Thursday, June 24th 2021, 6:13 am
By: Brooke Griffin
Inmates at Oklahoma prisons are being given special computer tablets for free as a part of the Oklahoma Department of Correction’s new plan to broaden the horizons for those who are incarcerated.
The first round of tablets has already been given out to inmates at one state facility with the DOC saying more are coming to the other state facilities very soon. More than 2,200 inmates in the North Fork Correctional Center in Sayre received the tablets that let them communicate more efficiently with family, take educational classes, receive facility announcements and even listen to music.
The tablets do not give access to the internet and each one is monitored 24/7 including all email communication.
The media on the tablets is not a free-for-all for the inmates. Inmates have to pay for each song downloaded, phone call made and email that is sent. These are the same procedures that were already implemented before on the community phones and tablets used in the prisons.
This initiative was made possible through a partnership with Securus Technologies after it won the bid for the project.
The Oklahoma DOC said it is huge for helping the inmates become adjusted to today’s updated technology before being released because otherwise many of them would not know how to use tablets and phones when they are released, which could make daily life difficult in the digital age.

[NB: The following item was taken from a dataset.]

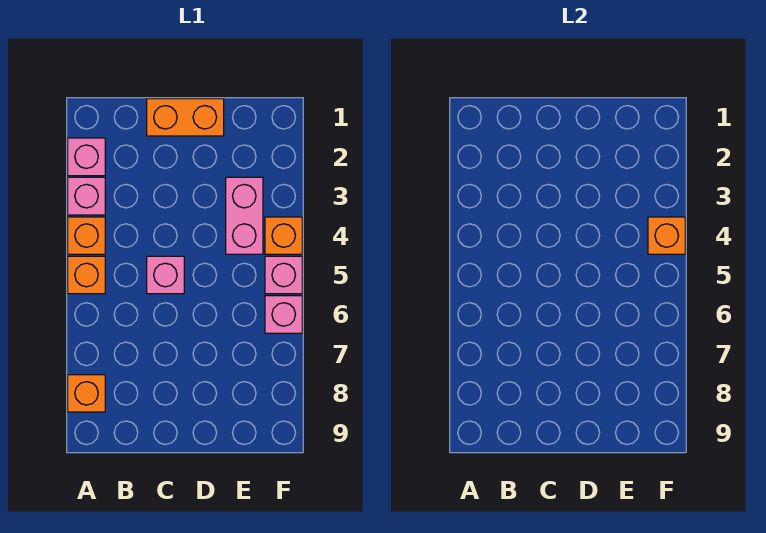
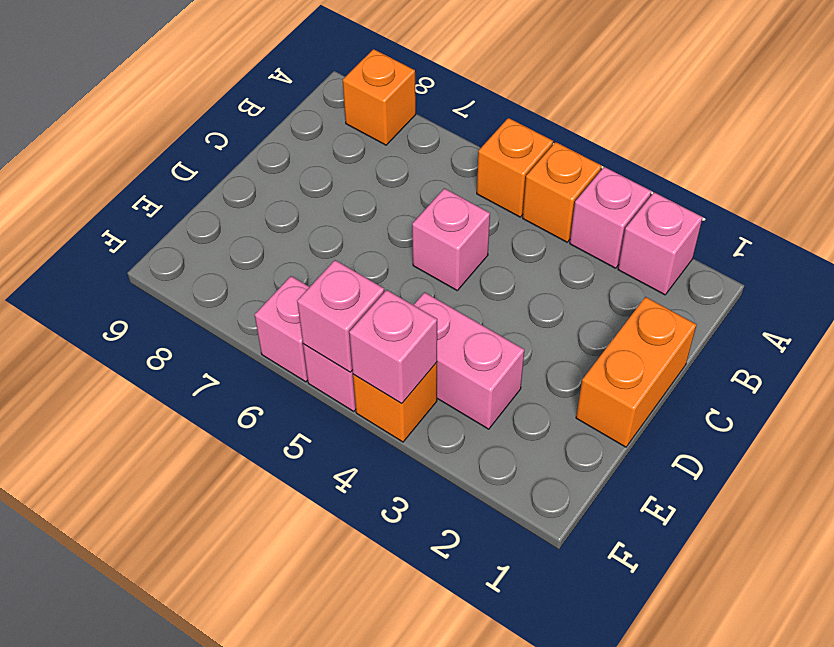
orange brick F4 level 2 -> pink brick F4 level 2
none -> pink brick F5 level 2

Department of Corrections Chief of Technical Operations Mike Carpenter said this is a big step in the right direction.
“If you apply for an apartment, if you apply for a loan, they want you to submit the application and your background check,” Carpenter said. “They want you to submit that all online, so this is a huge leap forward in inmate’s ability to operate as a normal functioning citizen of Oklahoma before their discharge.”
Carpenter said it is difficult to keep inmates up to date when all technology is improving and changing so rapidly, but said this is at least the start of helping them learn.
According to Carpenter, they are hoping to have tablets in all 23 facilities across the state and into every inmate’s hands by September 30. Carpenter said that date is an ambitious goal due to tablet and technology services happening worldwide, but he hopes to stay on their original rollout timeline.